The Silicon Valley Toxics Coalition, the Basel Action Network, and Greenpeace have all taken active public roles in publicizing the environmental problems associate with IT systems and advocating for increased regulation.
A view of the problem from Switzerland can be found at http://www.ewaste.ch/.
For commercial buildings, The State of California says “Office equipment accounts for 26 percent of electricity used in office buildings. This is more than the entire lighting system (22 percent) and almost as much as the chilled water subsystem (28 percent). Yet this is the easiest area in which to achieve energy efficiency savings”.
The most comprehensive study of the issue of direct power consumption by IT equipment in the U.S is the Lawrence Labs 2001 study by Kawamoto, et al. Their study concludes that office and networking equipment represents 3% of total U.S. electricity consumption.

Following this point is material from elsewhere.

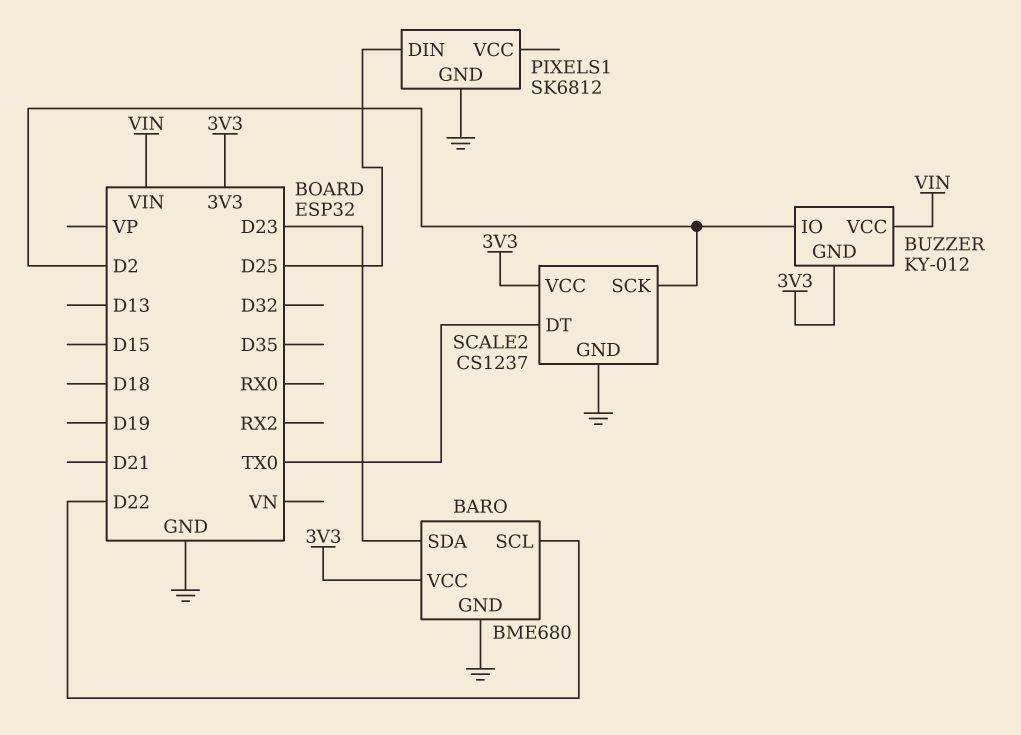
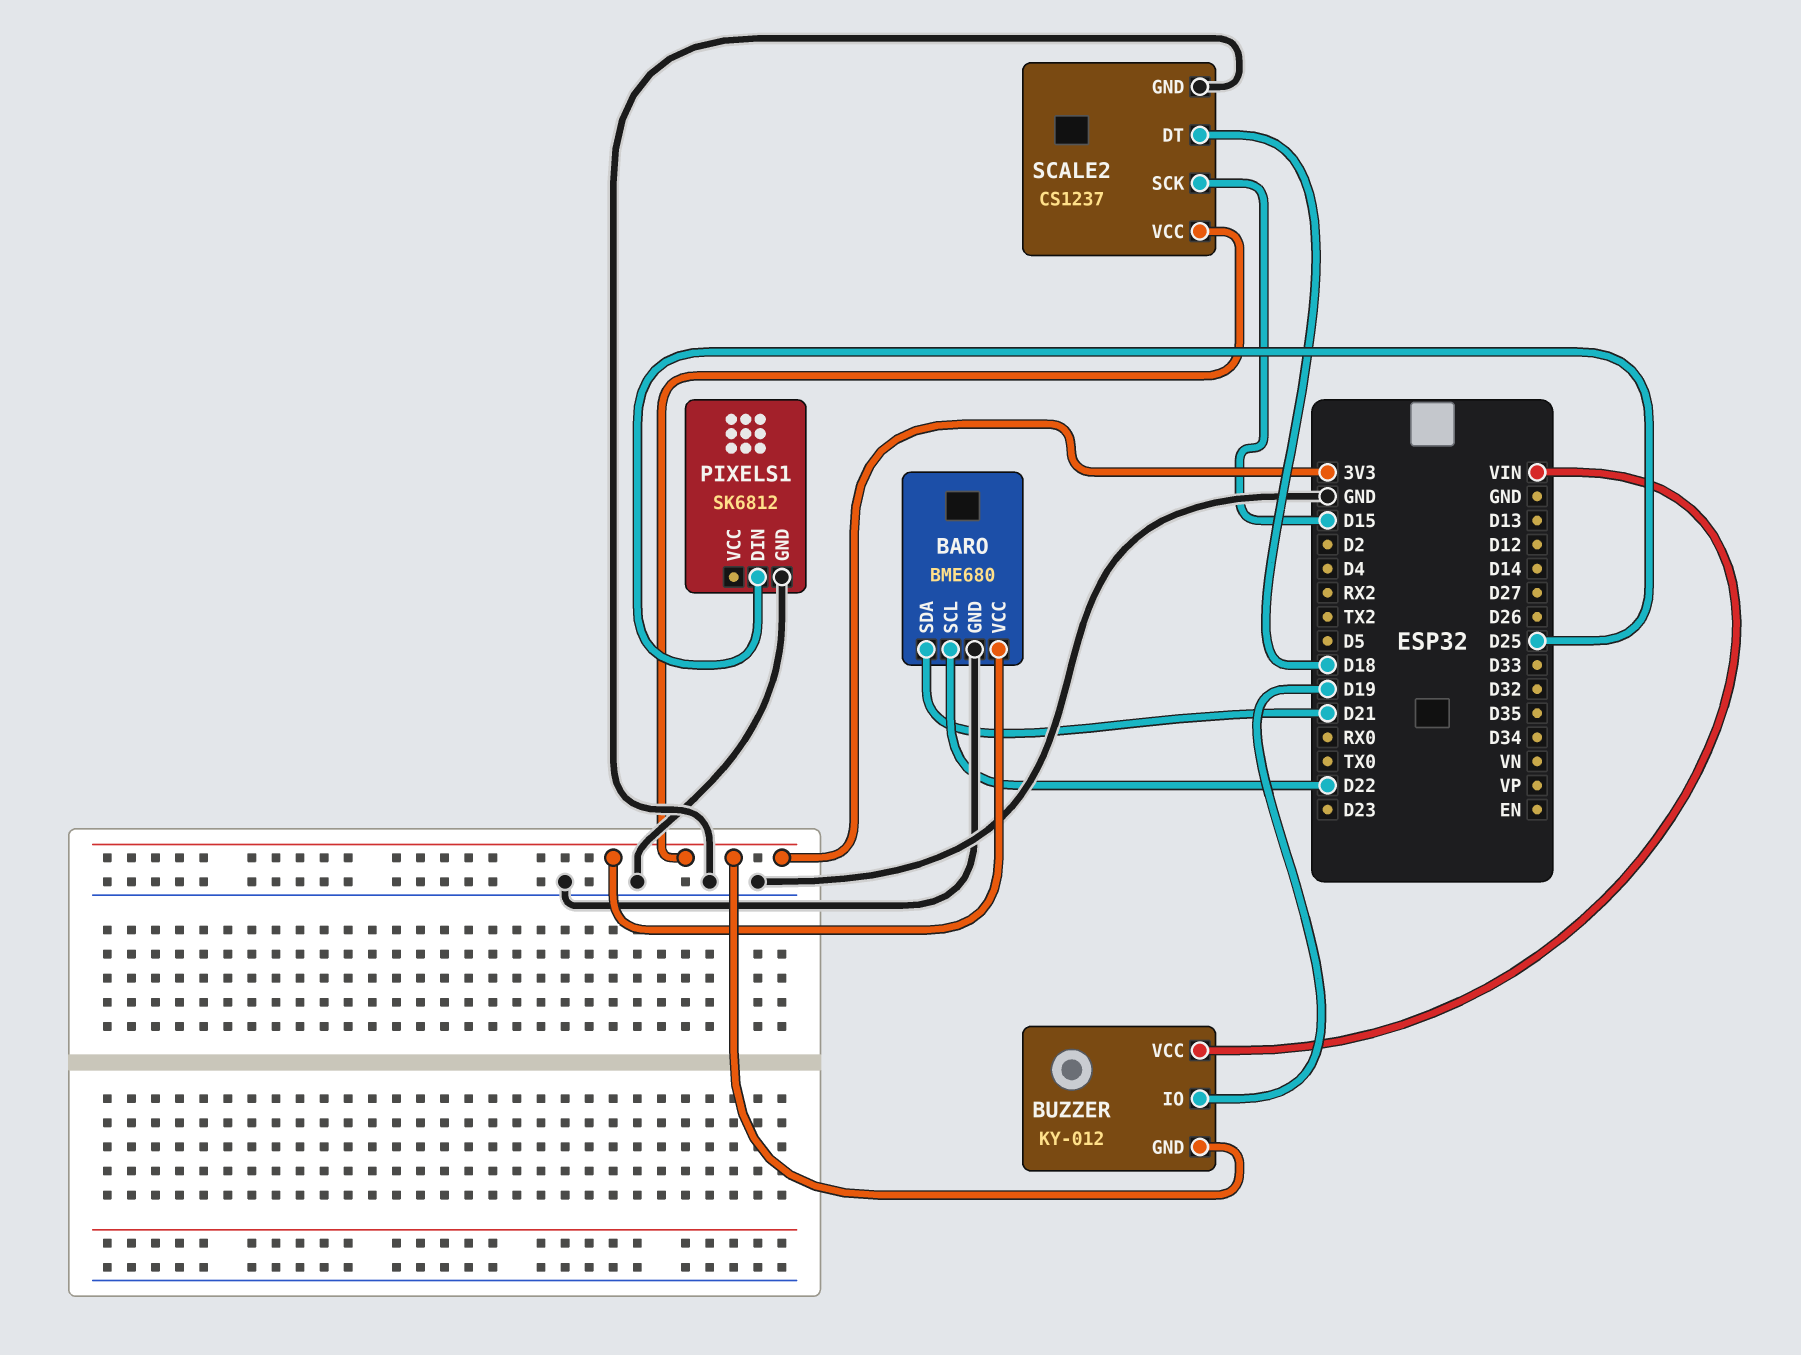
BARO pin SDA: D23 -> D21
BUZZER pin IO: D2 -> D19
SCALE2 pin DT: TX0 -> D18
SCALE2 pin SCK: D2 -> D15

The cooling load required to remove heat generated by IT systems, particularly data centers, is becoming a significant concern in commercial buildings. The U.S. EPA is sponsoring research on the problem and possible solutions.
The U.S Federal Government has taken the lead in the U.S. with the Federal Electronics Challenge, launched in 2004. Many states and municipalities have enacted or are considering Green Procurement programs that include electronics and IT equipment.
The EPA is funding development of an Electronic Product Environmental Assessment Tool (EPEAT) to provide a methodology and guidance for purchasing.
The Center for the New American Dream offers guidelines, advice, and institutional procurement resources for purchasing computers.
The most comprehensive source of information on the environmental effects of data cable is the Toxics Use Reduction Institute (TURI) study: Environmental, Health and Safety Issues in the Coated Wire and Cable Industry, 2002
TURI has undertaken a joint project with the U.S. EPA, manufacturers, and suppliers to develop more environmentally benign data cables.
DuPont is taking a leading role in the U.S. in developing programs for recycling of old cable, highlighting the problem of abandoned cable, and publicizing fire and electrical code requirements for data cables.
Research indicates that IT equipment, especially copiers and printers, may introduce unhealthy solids and gases into buildings, including brominated flame retardants, pthalates, organotonins, particles and fibers, dust, ozone, Volatile Organic Compounds (VOC’s), and ammonia.